Poço de Jacob – 42 Nos inícios da vida de Chiara Lubich, fundadora dos Focolares, diz ela que as bombas da guerra caíam à sua volta e ela se interrogava por que tem tudo de terminar em ruínas e esquecimento e se existe alguma coisa que uma bomba nunca possa destruir… E ouviu a resposta no meio daquele ruído infernal da guerra: Sim, só Deus. Sentiu-se livre e leve. “Só Deus” também foi o lema de vida de um jovem engenheiro que, na época anterior à guerra civil espanhola, Deus chamou para um convento de clausura, a Trapa de San Isidro, em Palência, Espanha. O Papa canonizou-o em 2009. Morreu jovem. O seu nome: Rafael Arnaiz. O seu lema de vida: “Só Deus”. E assim teve de viver no meio de contrariedades e de uma doença que o fazia estar mais vezes no hospital do que no convento. Mas aí se encontrava só com este Deus que teceu a vida dele numa forma de consagração que o fez ser monge na clínica de doentes.

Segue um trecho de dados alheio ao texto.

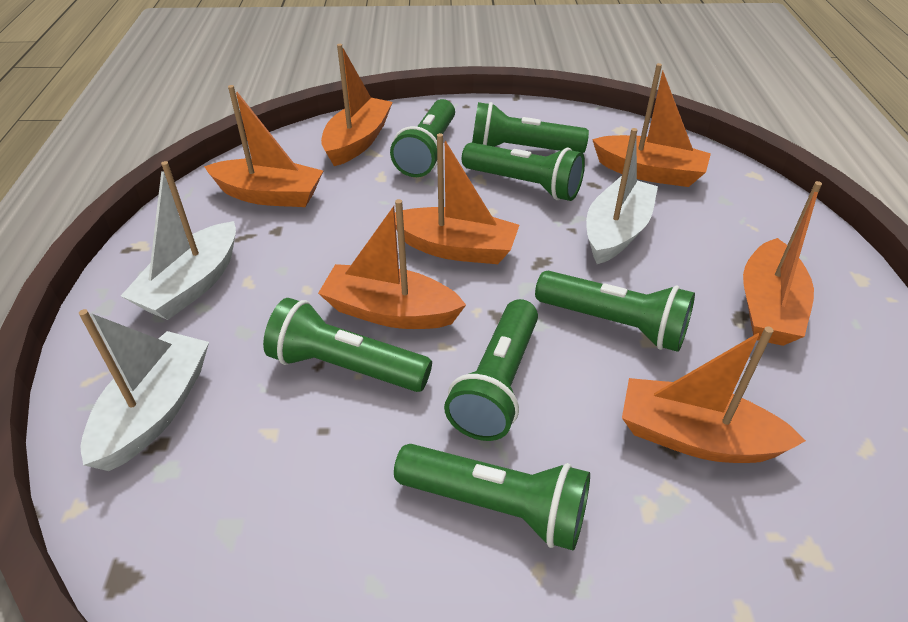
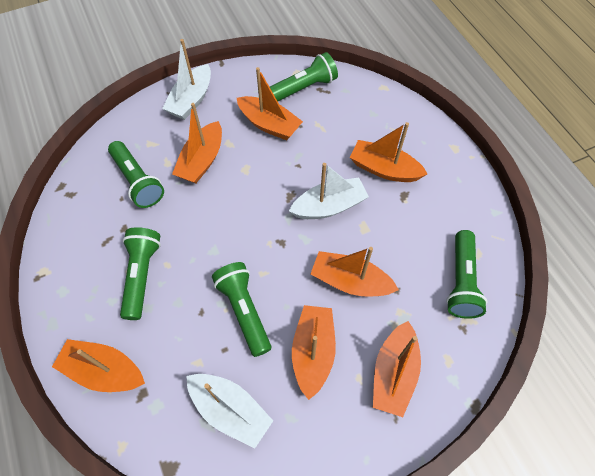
green flashlight: 7 -> 5

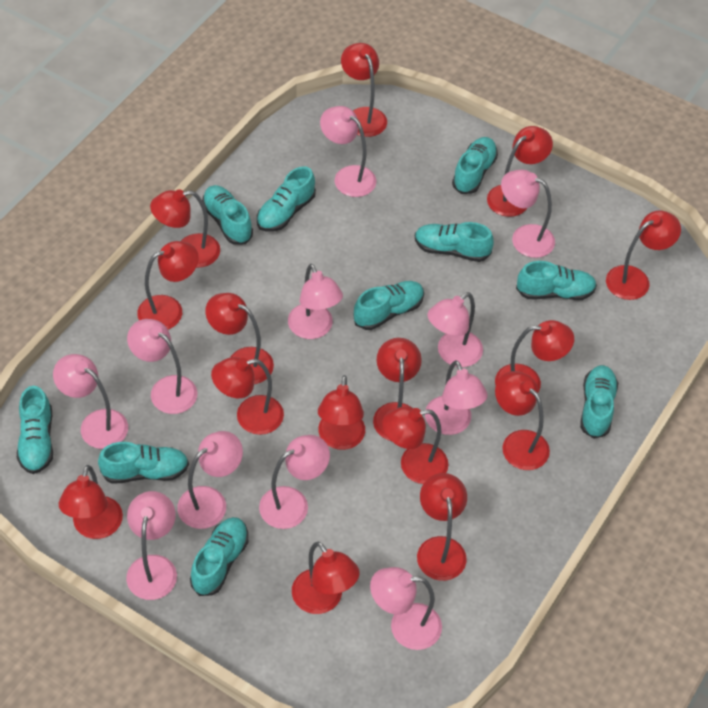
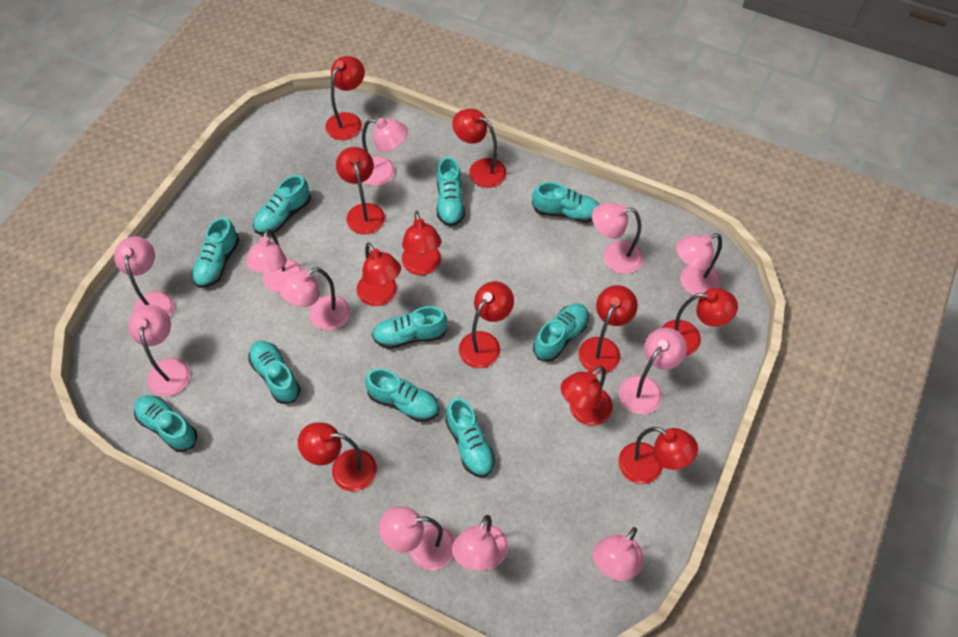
red lamp: 15 -> 11

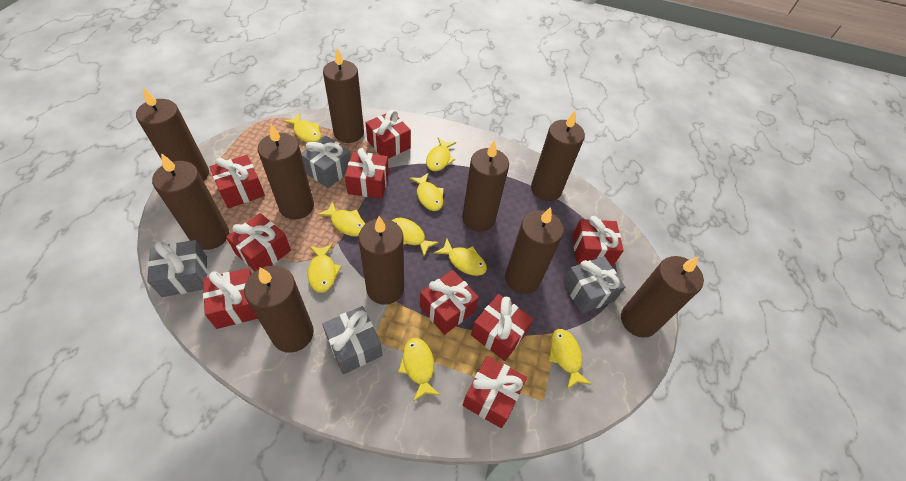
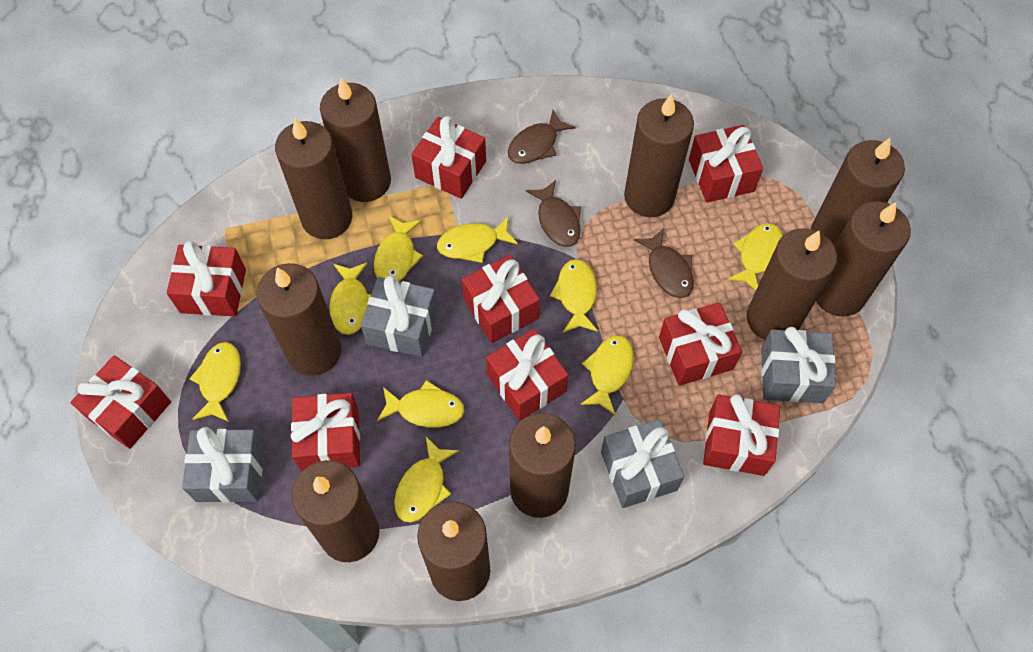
brown fish: 0 -> 3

“Só Deus”, cantava Teresa de Ávila, a santa, como dizem os espanhóis, que nos disse, tão poética e com tanta rea-lidade: “Nada te perturbe, nada te espante, tudo passa, Deus não muda… Só Deus basta”.
Uma jovem italiana morreu há poucos anos de um cancro que lhe cortou os sonhos de juventude. Chamava-se Chiara Luce. Também seguiu a Lubich e na sua vida pautou-se em viver só de Deus, com um cancro que ela abraçou como presente de Deus, a ponto se ter preparado para o seu funeral como se fosse o dia do seu casamento. Estão todos na Internet…

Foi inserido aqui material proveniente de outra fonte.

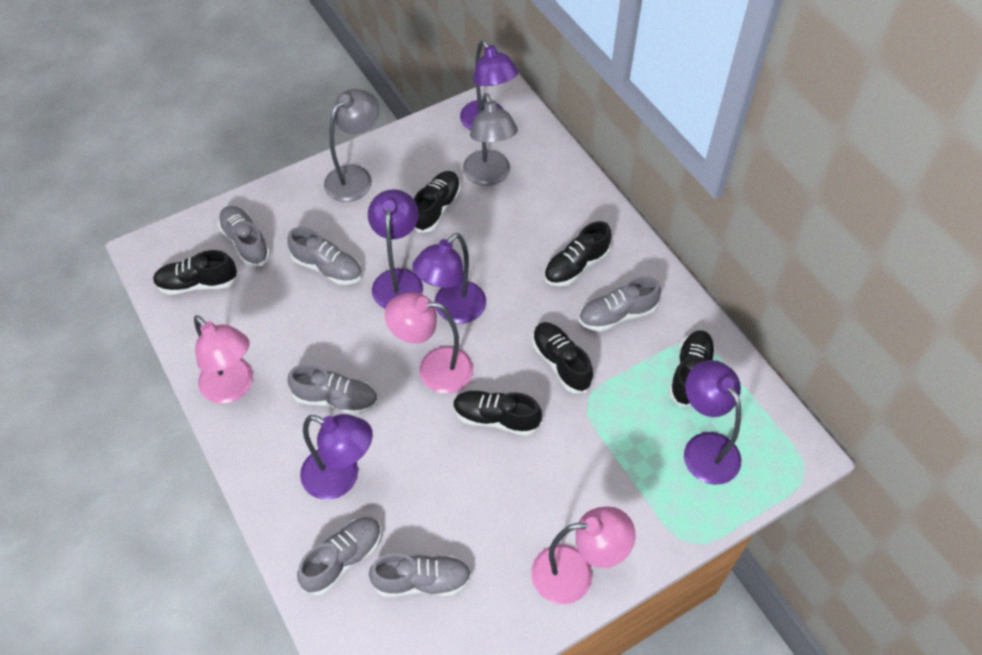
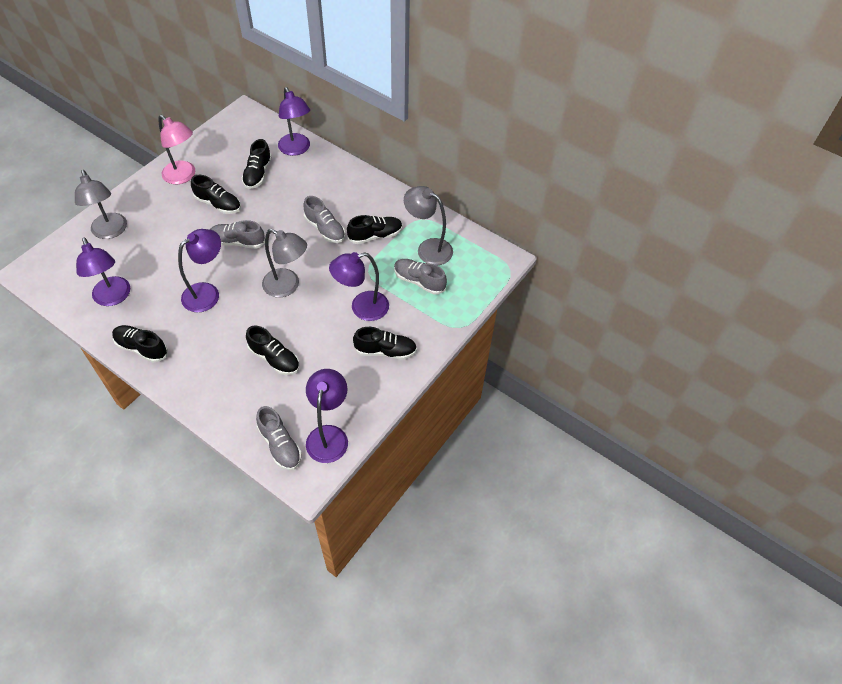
grey lamp: 2 -> 3
grey shoe: 6 -> 4
pink lamp: 3 -> 1

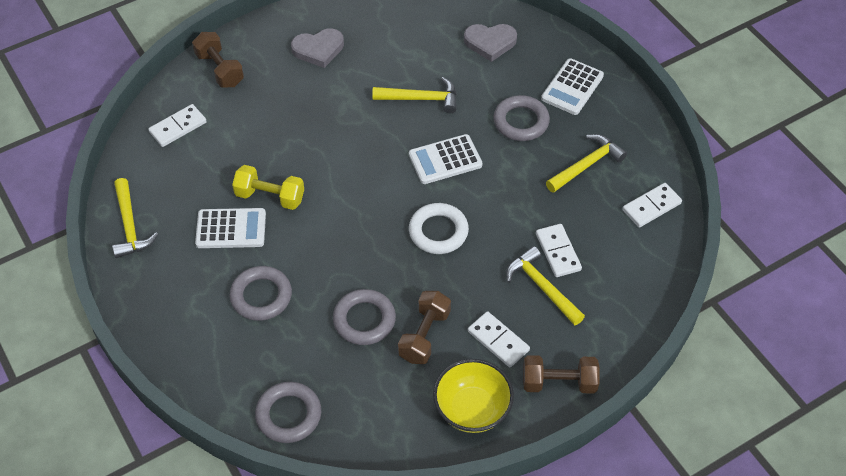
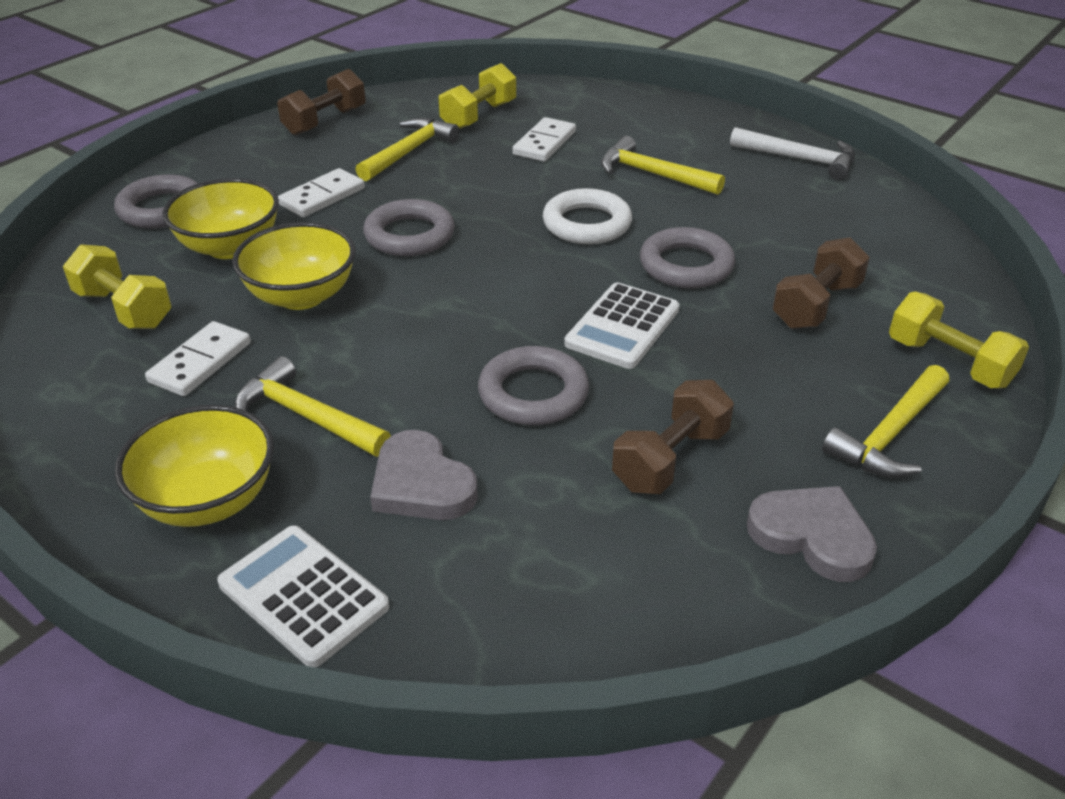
white calculator: 3 -> 2
white domino: 4 -> 3
white hammer: 0 -> 1
yellow bowl: 1 -> 3
yellow dumbbell: 1 -> 3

Andamos enganados, quando acha-mos que a realização humana está exclusivamente no curso terminado, no emprego encontrado e bem renumerado, no carro topo de gama bem comprado e na jóia reluzente bem mostrada. Enganamo-nos todos, quando achamos que ter um milhão de amigos nos enche, quando quem encontra um verdadeiro já encontrou um tesouro, ou que o tapete da fama e das honras do mundo nos fazem luzir como estrelas no céu da sociedade. Enganam-nos os do mundo VIP quando ostentam óscares e êxitos que encobrem vidas decepadas pela desilusão e escondidas e afogadas em garrafas de álcool e fumo de drogas.
Se o homem não tem um ideal na vida e um destino a seguir, então nada é e nada vale.
Mas o seu destino, diz a Bíblia, é só um: a vida eterna. O caminho também é só um: a santidade, que é a vocação primeira e maior de todos os baptizados. O segredo também é só um: só Deus basta. Não exclui a matéria que nos rodeia e as exigências da vida social e política, mas supera tudo o que há.
Dizia alguém com graça e verdade que o ideal é algo que nunca se alcança, mas vai à nossa frente mostrando-nos o caminho. Tentamos agarrá-lo e ele está à vista, mas longe. É a dinâmica do Poço de Jacob: Cristo promete água viva à samaritana, mas ela não a encontrará naquele poço. E a que Cristo lhe der nunca a saciará plenamente. Só Deus… mas, assim, na naturalidade da vida, num doar-se gota a gota conforme se respira e se descobre no silêncio e abandono da oração contemplativa. Este ideal fez Santa Teresa dizer também: “Alma, busca-me em ti e busca-te em mim”.
Os santos mostram-nos o seu caminho. A sua exemplaridade não é para ser imitada, mas para nos estimular a viver, do nosso jeito, esse ideal que está na essência de todo o nosso ser. Que aprendamos a viver só de Deus. Quer vivamos, quer morramos… façamo-lo para o Senhor… e basta!